Albies carpooled to the park with fellow rookie infielder Johan Camargo. Camargo, who played with Albies in Triple-A, has been a frequent contact inside the big-league clubhouse. Albies talked with him every day, rooting him on and picking his mind about the majors.

“I called him (Camargo),” Albies said. “He didn’t know yet. And he’s like, ‘What happened, what happened?’ So I was like, ‘Yeah, I’m getting called up.’ And he starts screaming into the phone.”

In 97 games in Gwinnett this season, Albies hit .285 with a .330 OBP, 21 doubles and nine homers.
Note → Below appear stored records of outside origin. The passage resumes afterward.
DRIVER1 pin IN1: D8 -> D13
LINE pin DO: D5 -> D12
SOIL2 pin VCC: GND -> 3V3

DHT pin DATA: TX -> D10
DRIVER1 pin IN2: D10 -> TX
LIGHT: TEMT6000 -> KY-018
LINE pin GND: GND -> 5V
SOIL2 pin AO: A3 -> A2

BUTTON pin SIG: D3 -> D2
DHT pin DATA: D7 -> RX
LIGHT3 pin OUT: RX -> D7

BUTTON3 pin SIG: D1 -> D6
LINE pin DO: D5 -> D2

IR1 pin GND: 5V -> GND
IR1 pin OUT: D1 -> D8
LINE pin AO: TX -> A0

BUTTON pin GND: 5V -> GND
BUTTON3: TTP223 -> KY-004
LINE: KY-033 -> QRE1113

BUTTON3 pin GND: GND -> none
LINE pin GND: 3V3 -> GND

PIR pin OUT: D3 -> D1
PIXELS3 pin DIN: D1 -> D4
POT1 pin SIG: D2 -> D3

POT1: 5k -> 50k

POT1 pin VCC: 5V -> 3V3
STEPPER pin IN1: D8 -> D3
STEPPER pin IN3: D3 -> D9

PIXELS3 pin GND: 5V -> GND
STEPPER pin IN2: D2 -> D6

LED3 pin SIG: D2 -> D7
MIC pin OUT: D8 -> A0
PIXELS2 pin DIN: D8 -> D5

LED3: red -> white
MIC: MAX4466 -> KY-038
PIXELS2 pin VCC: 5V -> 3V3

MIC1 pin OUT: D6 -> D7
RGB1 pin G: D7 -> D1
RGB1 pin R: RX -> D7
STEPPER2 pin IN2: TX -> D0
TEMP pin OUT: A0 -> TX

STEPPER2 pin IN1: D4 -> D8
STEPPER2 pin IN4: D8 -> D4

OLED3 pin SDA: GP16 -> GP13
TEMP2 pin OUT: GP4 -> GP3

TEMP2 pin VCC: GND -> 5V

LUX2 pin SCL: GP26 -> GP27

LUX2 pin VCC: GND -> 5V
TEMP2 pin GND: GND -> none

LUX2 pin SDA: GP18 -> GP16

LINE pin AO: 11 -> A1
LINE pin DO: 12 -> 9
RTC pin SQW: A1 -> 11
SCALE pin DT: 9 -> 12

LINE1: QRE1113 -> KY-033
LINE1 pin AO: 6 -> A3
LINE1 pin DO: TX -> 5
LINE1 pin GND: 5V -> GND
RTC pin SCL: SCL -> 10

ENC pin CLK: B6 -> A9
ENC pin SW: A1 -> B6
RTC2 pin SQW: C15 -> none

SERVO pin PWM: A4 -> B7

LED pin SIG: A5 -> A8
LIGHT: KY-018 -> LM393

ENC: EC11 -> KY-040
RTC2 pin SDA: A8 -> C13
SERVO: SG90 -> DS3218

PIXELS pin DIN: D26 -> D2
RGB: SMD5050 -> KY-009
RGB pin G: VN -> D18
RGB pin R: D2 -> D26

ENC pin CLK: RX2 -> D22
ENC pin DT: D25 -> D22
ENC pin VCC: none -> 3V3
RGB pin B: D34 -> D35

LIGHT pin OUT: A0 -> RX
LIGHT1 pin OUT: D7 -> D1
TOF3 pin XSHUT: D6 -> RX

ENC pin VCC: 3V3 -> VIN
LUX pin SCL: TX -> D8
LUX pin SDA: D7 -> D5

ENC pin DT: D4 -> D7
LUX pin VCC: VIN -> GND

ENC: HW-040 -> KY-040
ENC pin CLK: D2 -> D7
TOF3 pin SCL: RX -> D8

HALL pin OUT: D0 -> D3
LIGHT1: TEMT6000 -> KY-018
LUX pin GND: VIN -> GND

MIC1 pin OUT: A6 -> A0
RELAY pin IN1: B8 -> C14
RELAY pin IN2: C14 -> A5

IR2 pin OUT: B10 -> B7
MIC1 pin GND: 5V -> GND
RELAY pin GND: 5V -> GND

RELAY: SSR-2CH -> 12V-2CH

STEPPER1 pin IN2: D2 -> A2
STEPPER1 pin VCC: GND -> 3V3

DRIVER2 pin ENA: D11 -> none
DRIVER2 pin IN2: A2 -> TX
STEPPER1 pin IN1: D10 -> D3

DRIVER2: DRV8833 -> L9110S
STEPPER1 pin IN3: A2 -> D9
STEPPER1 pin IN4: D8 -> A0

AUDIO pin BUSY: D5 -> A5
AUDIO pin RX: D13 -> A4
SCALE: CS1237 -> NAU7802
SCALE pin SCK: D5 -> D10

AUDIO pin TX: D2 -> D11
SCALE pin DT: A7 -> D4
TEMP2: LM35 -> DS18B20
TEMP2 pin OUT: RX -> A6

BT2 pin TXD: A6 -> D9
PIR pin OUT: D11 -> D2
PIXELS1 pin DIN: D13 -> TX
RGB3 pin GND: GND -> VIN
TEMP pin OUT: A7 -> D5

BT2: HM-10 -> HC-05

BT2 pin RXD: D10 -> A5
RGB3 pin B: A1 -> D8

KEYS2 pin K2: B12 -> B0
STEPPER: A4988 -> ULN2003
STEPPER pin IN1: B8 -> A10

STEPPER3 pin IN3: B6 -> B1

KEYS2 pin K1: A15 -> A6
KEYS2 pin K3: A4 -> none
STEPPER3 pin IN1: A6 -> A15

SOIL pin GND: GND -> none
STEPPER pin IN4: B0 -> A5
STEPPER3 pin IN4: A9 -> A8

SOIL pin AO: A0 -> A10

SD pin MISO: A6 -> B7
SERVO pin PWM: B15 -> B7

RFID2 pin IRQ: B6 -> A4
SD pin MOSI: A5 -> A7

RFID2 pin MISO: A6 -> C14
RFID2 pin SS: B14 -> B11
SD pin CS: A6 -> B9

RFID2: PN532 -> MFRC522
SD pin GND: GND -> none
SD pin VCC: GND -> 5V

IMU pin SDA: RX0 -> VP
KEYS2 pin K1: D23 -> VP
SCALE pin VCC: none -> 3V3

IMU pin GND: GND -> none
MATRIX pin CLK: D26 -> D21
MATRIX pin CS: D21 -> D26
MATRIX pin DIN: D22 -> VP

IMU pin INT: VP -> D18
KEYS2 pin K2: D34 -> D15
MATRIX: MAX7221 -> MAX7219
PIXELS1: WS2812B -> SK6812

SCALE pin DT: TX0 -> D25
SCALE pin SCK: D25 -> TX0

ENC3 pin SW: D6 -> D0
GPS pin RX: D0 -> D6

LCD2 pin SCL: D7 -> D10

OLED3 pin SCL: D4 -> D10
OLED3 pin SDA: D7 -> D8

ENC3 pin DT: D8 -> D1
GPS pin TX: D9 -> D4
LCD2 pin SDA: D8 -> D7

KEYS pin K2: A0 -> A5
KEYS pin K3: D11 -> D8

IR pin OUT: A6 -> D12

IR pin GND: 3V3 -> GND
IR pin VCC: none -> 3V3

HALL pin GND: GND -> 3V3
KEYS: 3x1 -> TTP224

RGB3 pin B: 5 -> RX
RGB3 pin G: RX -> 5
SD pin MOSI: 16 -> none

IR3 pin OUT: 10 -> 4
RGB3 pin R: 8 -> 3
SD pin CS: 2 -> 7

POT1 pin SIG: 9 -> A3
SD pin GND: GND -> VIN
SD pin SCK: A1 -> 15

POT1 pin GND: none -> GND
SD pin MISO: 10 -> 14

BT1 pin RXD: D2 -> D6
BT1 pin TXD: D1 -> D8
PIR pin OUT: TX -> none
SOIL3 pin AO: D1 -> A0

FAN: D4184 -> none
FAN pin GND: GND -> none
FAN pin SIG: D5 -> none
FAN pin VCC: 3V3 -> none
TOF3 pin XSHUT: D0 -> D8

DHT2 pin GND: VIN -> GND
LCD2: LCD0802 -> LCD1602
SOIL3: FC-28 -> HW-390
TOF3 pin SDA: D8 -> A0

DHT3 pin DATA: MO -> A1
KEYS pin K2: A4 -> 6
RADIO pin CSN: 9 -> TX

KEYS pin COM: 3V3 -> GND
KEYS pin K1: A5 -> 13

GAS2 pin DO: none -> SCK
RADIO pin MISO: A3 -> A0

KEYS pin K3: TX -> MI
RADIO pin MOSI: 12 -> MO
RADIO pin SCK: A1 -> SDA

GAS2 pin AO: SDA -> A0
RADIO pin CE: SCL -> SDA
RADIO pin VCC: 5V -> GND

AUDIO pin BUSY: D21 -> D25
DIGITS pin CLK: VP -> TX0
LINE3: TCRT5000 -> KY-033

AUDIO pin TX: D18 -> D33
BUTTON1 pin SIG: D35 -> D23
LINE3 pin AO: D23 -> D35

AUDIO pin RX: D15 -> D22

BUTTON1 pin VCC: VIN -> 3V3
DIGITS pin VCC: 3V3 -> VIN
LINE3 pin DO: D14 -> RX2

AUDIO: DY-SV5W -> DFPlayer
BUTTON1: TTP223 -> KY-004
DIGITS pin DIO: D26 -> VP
Since returning from a left foot contusion on June 13, he hit .312 with six homers in 43 games.

He stole 21 bases in 23 attempts (fifth most in the International League), adding a speed element otherwise lacking on the major league club. His eight triples led the league and his 117 hits tied him atop the leaderboard.

It didn’t take long for Albies’ phone to blow up with ticket requests. Albies grew up a Braves fan, watching games with his grandfather, who he said is looking down on him and smiling.

Albies is the 15th Curacao native to play in the majors and the fifth to play for Atlanta, joining Andruw Jones, Andrelton Simmons, Randall Simon and Jair Jurrjens.

Initially a shortstop, the Braves moved Albies to second base to complete what they envisioned as an eventual Albies-Dansby Swanson infield duo. Swanson was demoted to Gwinnett last week, mired in a season-long sophomore slump.

Among Albies’ closest friends is the lone Braves prospect ranked ahead of him: outfielder Ronald Acuna. Albies became a mentor for the 19-year-old, who may soon dethrone Albies as the youngest major leaguer.

“He was like ‘Oh, so you’re going to leave me now?’” Albies said. “I told him I’m going to pay someone to babysit him, watch him for me.”

Albies received a warm welcome. Braves reliever Jason Motte gave him a long hug, telling him it’s great to see him again. Dodgers All-Star closer Kenley Jansen, a fellow Curacaoan, embraced Albies on the field before the game.

“They (veterans) tell me just to enjoy it,” Albies said. “Enjoy it, smile and just do what you’ve been doing always. Keep your head up.”